The second stop on our Prayer Walk was the firepit where there was a bucket of sand. The instructions were to scoop up a handful of sand and hold it tightly.
Ask God: What it is I'm holding on to so tightly that is keeping me from living the free and abundant life that You me to be living? I looked at my sand and thought of all the what ifs that lay ahead. Church. Marriage. Country. House. Aging parents. Kids. Job. Retirement. Empty nest.
Tomorrow's worries. Next year's decisions. Eventual plans. Many of mine were mostly fraught with deep-down fear.
The idea was to let them all go and then brush them off deliberately, not letting them stick to you. Open your hand to let God fill it.
Then walk down to the end of pier...
find a Sharpie and a stone
and name that thing you were holding on to so tightly.
My many things could all be summed up in one label: "Future."
Probably more specifically fear of the future, but I wrote
the word that kept coming to me:
Pick up that stone and surrender it to God, then cast it as hard as you can
into the sea. God can still see it. But I can't. In reality, I never could.
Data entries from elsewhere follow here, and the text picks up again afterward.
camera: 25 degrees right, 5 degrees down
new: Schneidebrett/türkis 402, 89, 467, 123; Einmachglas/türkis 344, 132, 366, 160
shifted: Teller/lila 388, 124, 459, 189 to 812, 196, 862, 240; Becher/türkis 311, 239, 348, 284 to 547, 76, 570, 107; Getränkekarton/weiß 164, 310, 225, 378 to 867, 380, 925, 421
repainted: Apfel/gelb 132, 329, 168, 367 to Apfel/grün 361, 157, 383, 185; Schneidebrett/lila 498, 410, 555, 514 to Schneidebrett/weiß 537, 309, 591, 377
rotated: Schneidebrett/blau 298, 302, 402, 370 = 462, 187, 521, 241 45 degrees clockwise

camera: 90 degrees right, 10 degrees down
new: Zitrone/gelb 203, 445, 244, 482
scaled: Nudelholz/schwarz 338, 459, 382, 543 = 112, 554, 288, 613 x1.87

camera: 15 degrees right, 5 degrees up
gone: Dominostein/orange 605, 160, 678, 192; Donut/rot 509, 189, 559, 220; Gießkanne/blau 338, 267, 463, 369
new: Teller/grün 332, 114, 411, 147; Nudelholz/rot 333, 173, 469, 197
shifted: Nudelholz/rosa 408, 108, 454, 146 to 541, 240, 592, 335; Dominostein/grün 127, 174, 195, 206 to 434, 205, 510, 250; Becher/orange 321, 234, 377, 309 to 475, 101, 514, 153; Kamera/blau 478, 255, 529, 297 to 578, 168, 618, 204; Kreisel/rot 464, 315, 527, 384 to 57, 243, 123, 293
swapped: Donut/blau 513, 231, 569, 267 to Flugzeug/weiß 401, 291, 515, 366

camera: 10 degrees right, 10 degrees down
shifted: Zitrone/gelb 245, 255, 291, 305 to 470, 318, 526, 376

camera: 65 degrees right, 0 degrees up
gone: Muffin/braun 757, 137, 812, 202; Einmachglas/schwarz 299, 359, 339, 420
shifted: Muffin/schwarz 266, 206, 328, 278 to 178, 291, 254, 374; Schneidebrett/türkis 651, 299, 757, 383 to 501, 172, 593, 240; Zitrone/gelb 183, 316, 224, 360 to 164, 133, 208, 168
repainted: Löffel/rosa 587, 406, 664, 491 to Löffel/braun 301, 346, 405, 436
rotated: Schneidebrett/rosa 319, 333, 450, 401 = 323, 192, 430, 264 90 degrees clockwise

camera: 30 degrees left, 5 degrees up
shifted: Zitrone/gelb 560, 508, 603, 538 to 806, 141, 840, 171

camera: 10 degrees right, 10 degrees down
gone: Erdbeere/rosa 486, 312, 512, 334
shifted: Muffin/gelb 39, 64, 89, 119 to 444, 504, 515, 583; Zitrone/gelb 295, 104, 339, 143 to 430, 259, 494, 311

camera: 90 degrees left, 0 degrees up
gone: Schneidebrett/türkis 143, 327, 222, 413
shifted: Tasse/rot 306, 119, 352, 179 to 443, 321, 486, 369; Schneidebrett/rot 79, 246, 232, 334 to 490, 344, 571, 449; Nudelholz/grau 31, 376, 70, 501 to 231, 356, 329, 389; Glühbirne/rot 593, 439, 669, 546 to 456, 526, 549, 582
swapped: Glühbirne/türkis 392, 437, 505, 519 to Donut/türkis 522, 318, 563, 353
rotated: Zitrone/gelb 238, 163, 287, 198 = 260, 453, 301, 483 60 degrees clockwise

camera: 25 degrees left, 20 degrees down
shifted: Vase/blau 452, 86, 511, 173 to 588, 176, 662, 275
I was holding on tightly to something that was weighing me down.
The future I had no control over.
Now I could focus on the beauty of that which is now,
that which is beautiful up close, in all its color and brokenness.
The birds of the air had no care of the future. They thrive on the here and now, knowing instinctively that God is their provider. All they have to do is fly and watch and trust.